For some no doubt this narrow choice is unproblematic for it leads to one of two conclusions. One is to withdraw from electoral policies altogether. Some 33% of registered adults in the U.K. did not vote in 2019 where it could be argued there was, for a change, clear water between the two main parties. The other, very fond on Labour’s left, is to argue that what we need is more left-wingers in Parliament to bring about the radical change the country so desperately needs. I confess that I once held this view myself. I am not constructing an argument here for abstention. Too many lives were lost to gain the vote for us not to use it. Neither is this an argument to leave the Labour Party. I’ve made my position on that issue clear previously. It is rather an argument that whilst supporting the most socially liberal candidate at elections (which may or may not be the Labour candidate) the left, by which I mean those who seek a change from capitalism to socialism, should not place their faith in parliament to do anything but manage liberalism. 


Parliamentary elections are capitalism’s way of conferring legitimacy on an illegitimate social system. They are not meant to be, neither have they ever been, a legitimate means to overthrow capital. It took the capitalist class a while to realise this. They are not, after all, the brightest people on the planet despite what they might like to tell themselves. By tying up their opponents in a 4 or 5 year cycle of electioneering they distract thousands of activists who might otherwise be working for their downfall. It is a neat trick. There are plenty of people who will tell you that unless you support Labour (or the Democrats if you are American) you are helping the Tories. What that argument fails to recognise is that, with a few honourable exceptions, the Labour Party (and Democrats) are full of conservatives who have no interest in liberating the working class or bringing about the end of capitalism. The proof is to be found at the way they recoil from genuine working class led movements preferring to deflect everything onto parliament.

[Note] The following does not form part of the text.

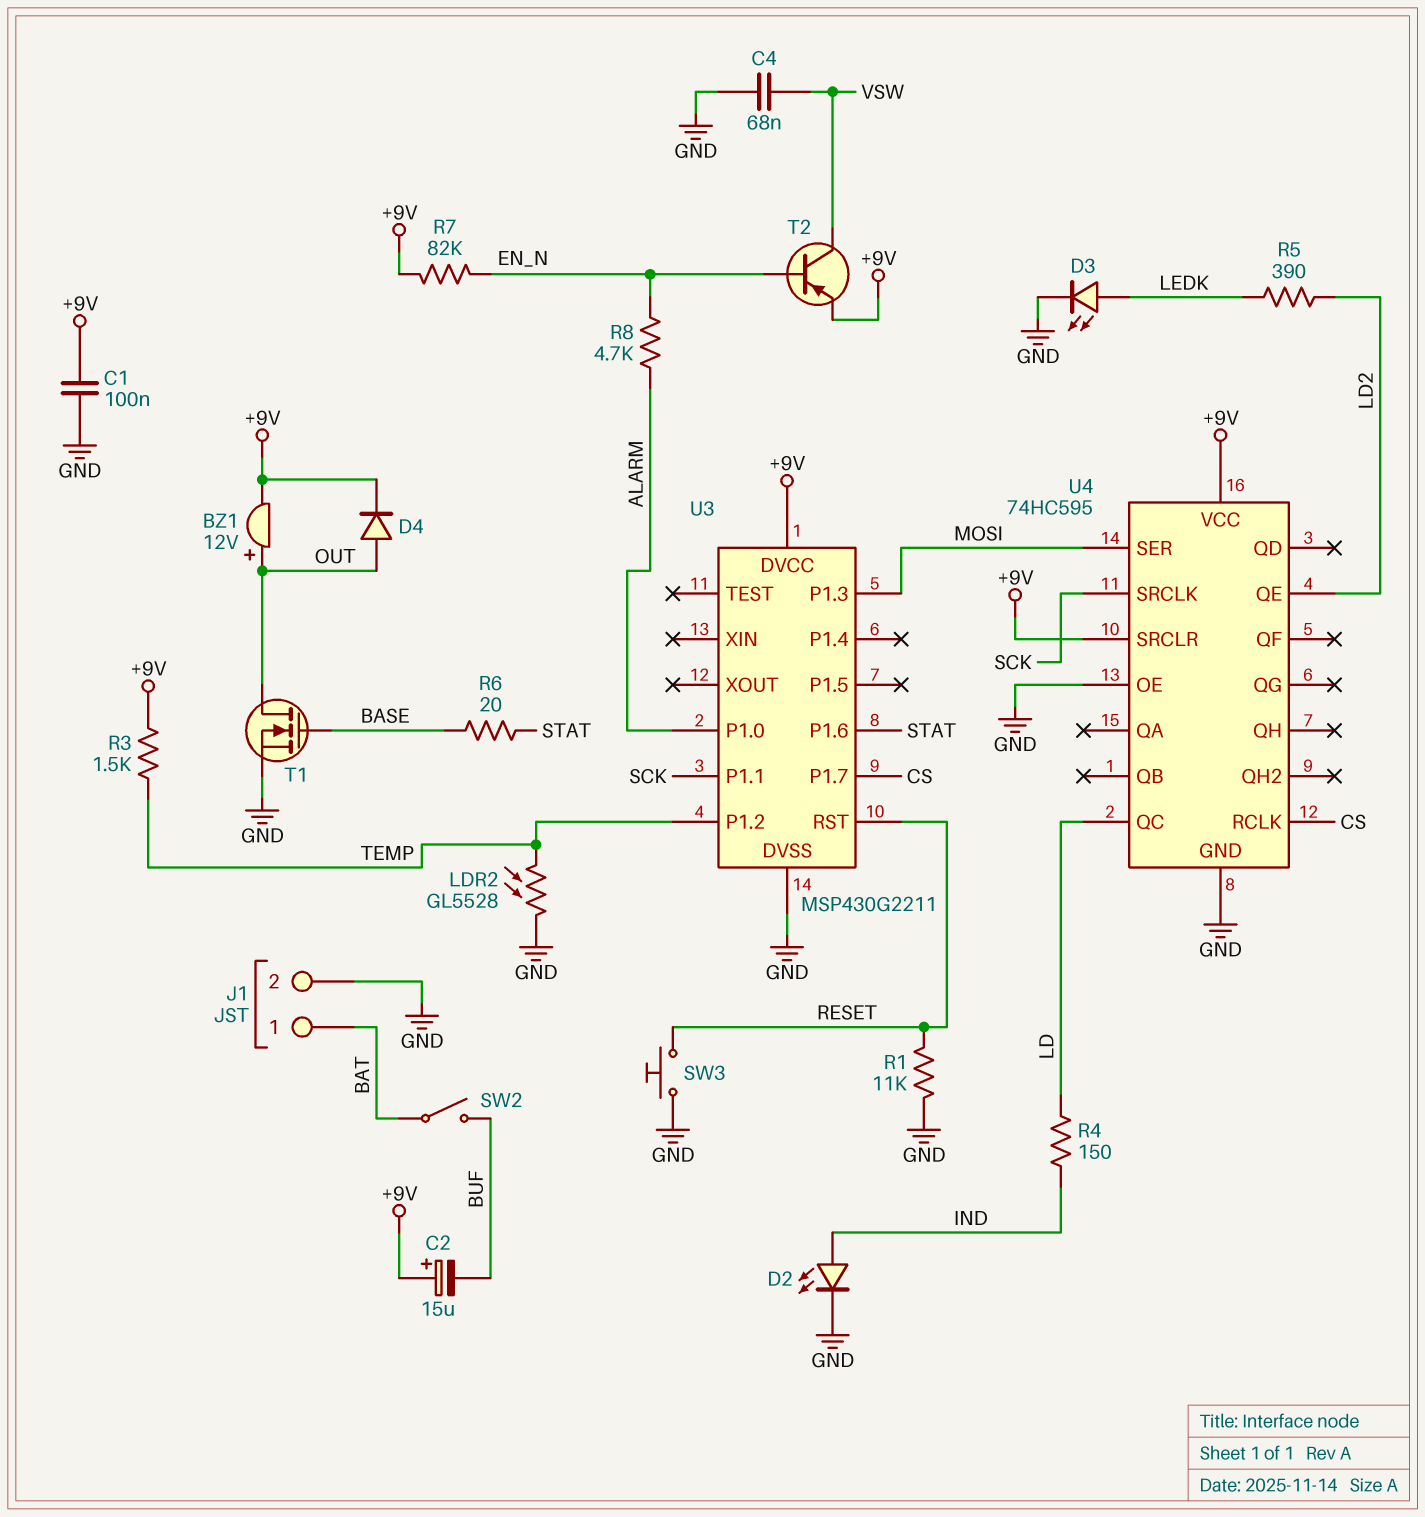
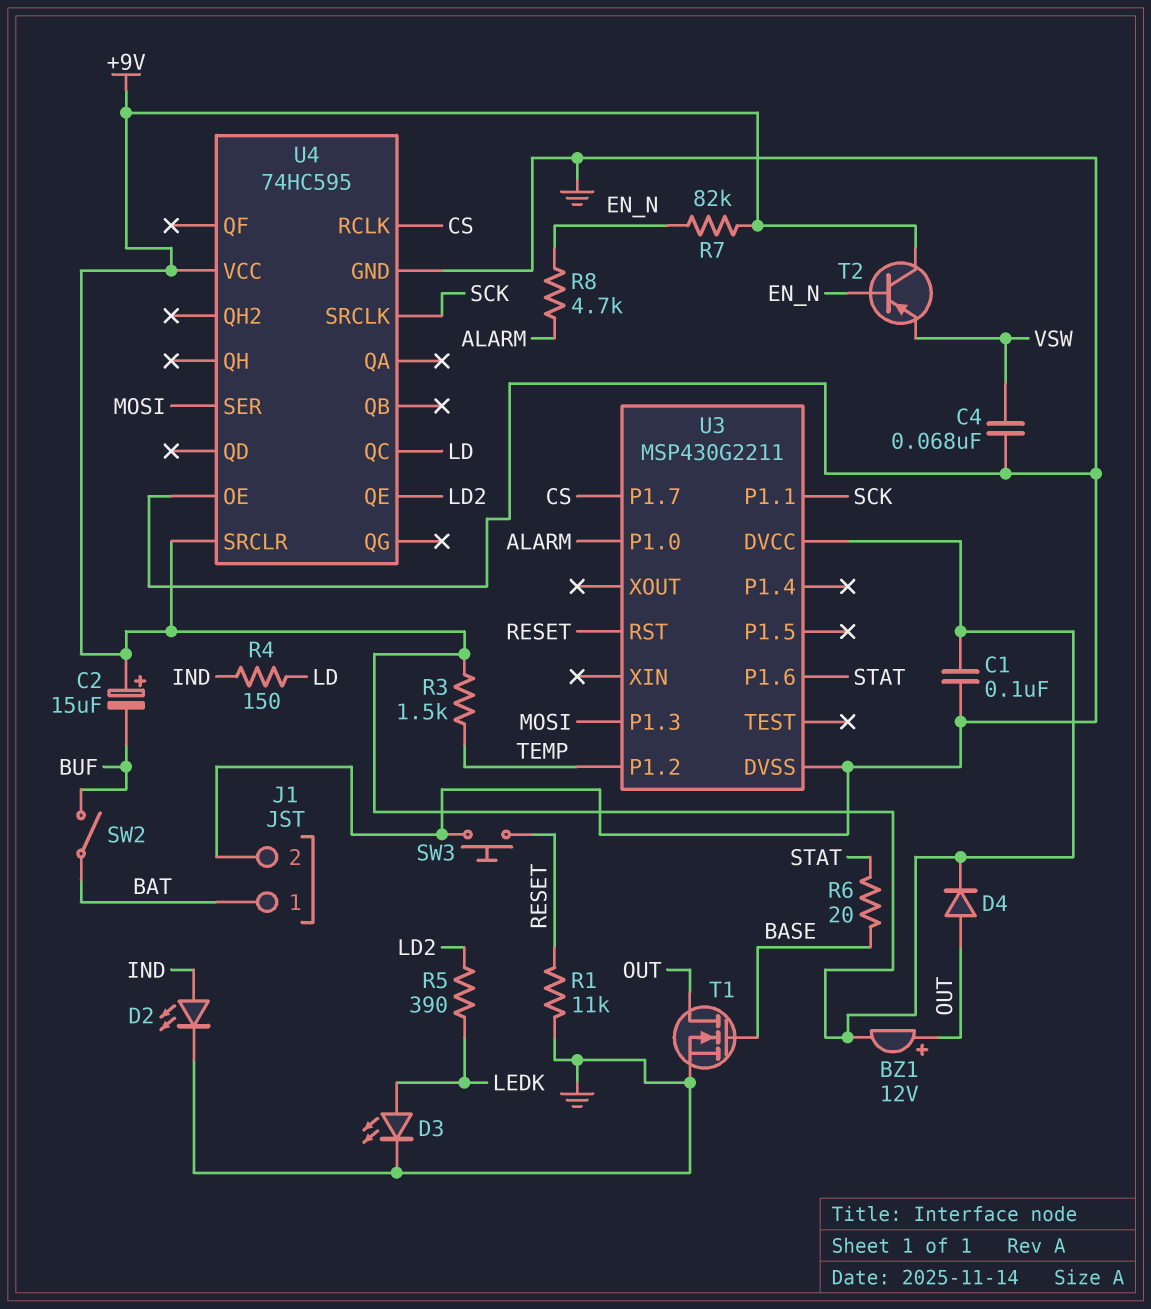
LDR2: GL5528 (GND, TEMP) -> none
T2: PNP (B EN_N, C VSW, E +9V) -> PNP (B EN_N, C +9V, E VSW)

Elections are fun and they are exciting but they are not plebiscites on the social system. So long as we keep our eyes on the long game (socialism) then it is okay to engage in the short game (whichever election is happening currently). Sadly far too many people who profess to be interested in the long game devote their entire lives to the short game and rather than bringing about the end of liberalism encourage a belief which helps to maintain it.